Was einmal in der Taufe grundgelegt ist, wird durch das besondere Wirken des Heiligen Geistes wachsen und reifen. Der Heilige Geist bewahrt uns vor Menschenfurcht und Irrtum, vor Lauheit und der Schwäche des Glaubens. Der Heilige Geist schenkt uns die Hoffnung, damit wir unser ewiges Ziel nicht aus den Augen verlieren und Zuversicht und Tatkraft bewahren. Der Heilige Geist gießt immer neu die Liebe Gottes in unsere Herzen ein. Ohne den Heiligen Geist gibt es kein Leben. Ohne den Heiligen Geist würden wir verwelken, wie eine schöne Blume ohne Licht, Luft und Wasser.
So wird nun Ihnen, meine lieben Firmkandidaten, vom Bischof als Nachfolger der Apostel durch die Handauflegung, die Chrisam-Salbung und das Gebet ganz persönlich der Heilige Geist gegeben. In ihm schenkt sich Ihnen Gott selbst. Dies ereignet sich im Wort der Firm-spendung: „Sei besiegelt mit der Gabe Gottes, dem Heiligen Geist. Der Friede sei mit Dir.“
In Ihrem Glauben, Hoffen und Lieben sind Sie nicht mehr fremd gesteuert von den Weisheiten und Machtansprüchen sterblicher und sündiger Menschen Sie sind persönlich mit Gott vereint in einer Freundschaft von Ich zu Du. Aber auch untereinander sind wir verbunden als Brüder und Schwestern.
Die Feier des Pfingstfestes verbindet alle Gläubigen im Heiligen Geist sowohl in der Erwartung auf die Firmung als auch im Gedächtnis an den eigenen Empfang dieses heiligen Sakramentes.
Worum es geht also beim christlichen Pfingstfest und beim Sakrament der Salbung mit dem Heiligen Geist?
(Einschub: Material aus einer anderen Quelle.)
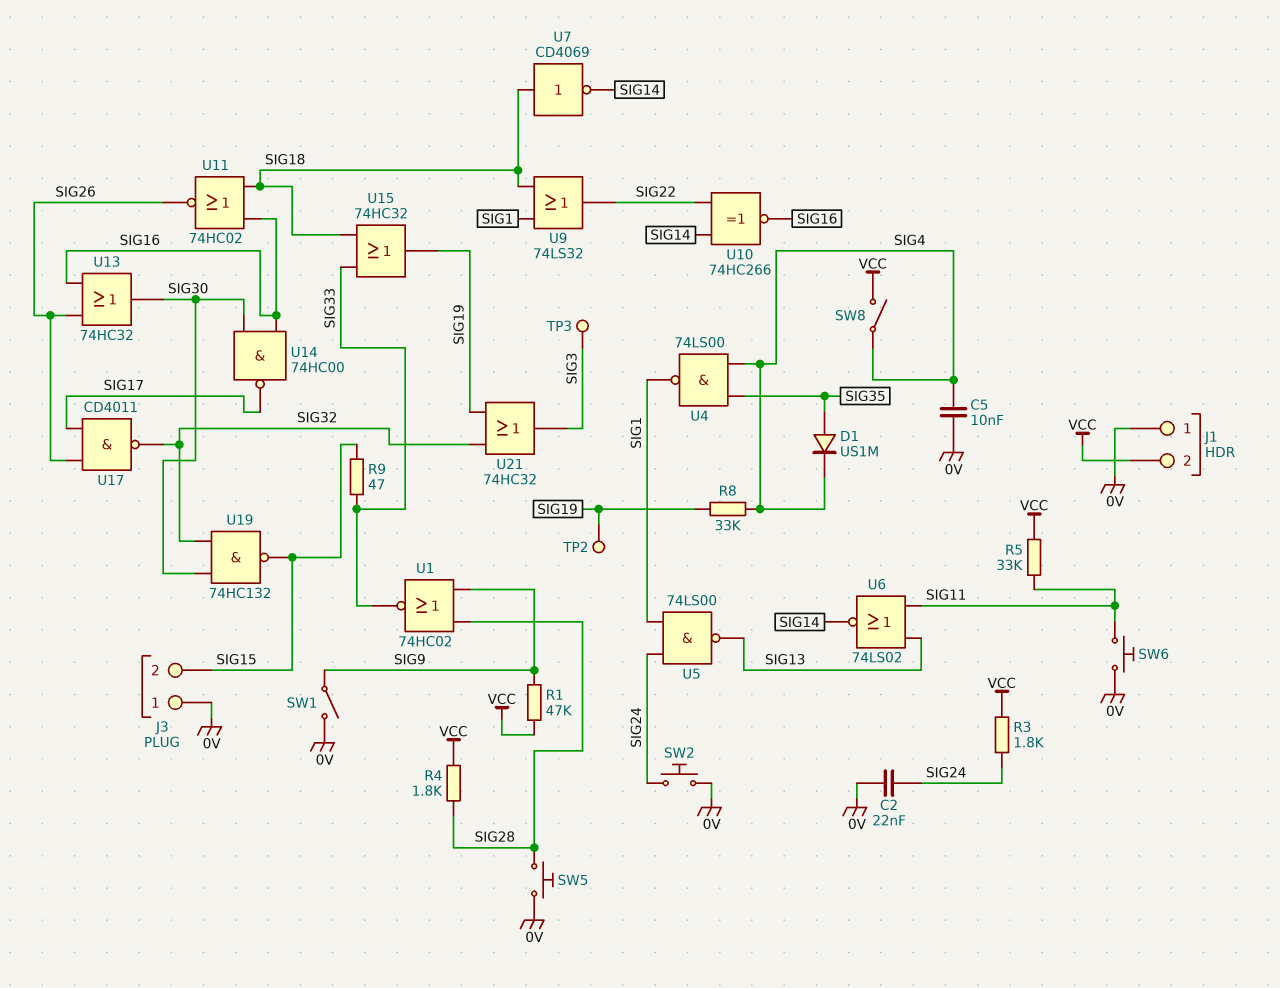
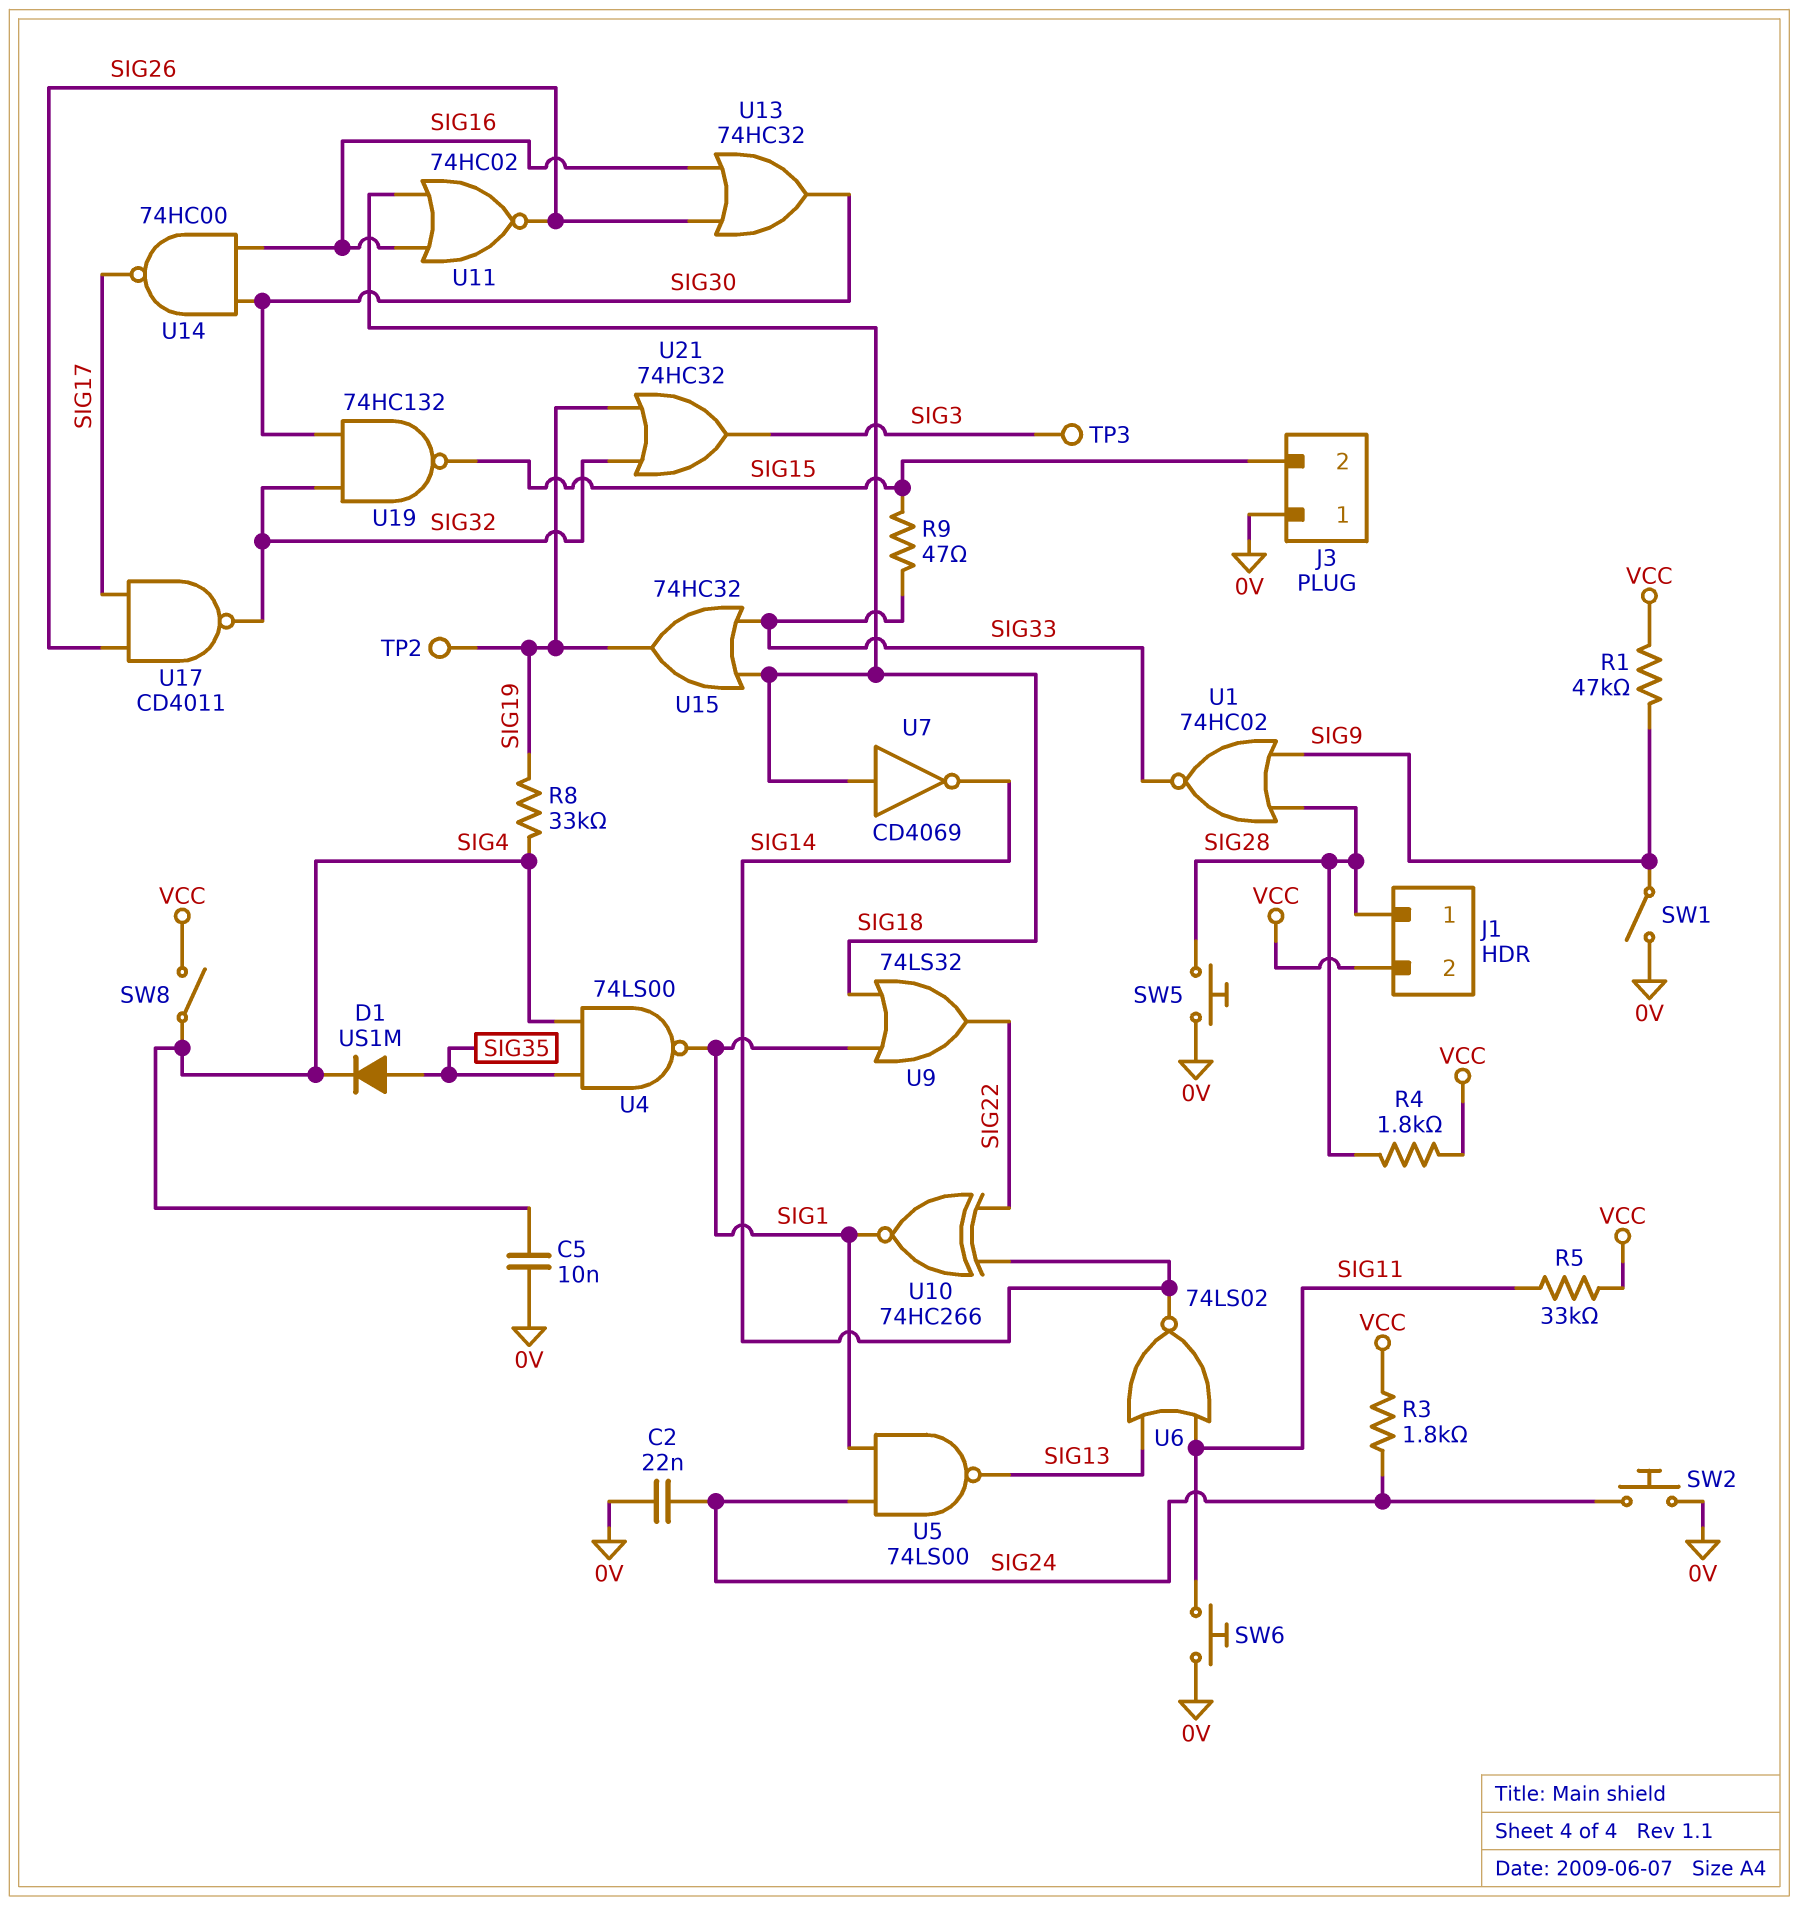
J1 pin 1: 0V -> SIG28
U10: XNOR 74HC266 (in SIG14, in SIG22, out SIG16) -> XNOR 74HC266 (in SIG14, in SIG22, out SIG1)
Der Apostel fasst die Antwort zusammen, wenn er sagt: „Als aber die Güte und Menschenliebe Gottes, unseres Retters erschien, hat er uns gerettet (...) durch das Bad der Wiedergeburt und der Erneuerung im Heiligen Geist. Ihn hat er in reichem Maß über uns ausgegossen durch Jesus Christus, unseren Herrn, damit wir durch seine Gnade gerecht gemacht werden und das ewige Leben erben, das wir erhoffen“ (Tit 3,4-7).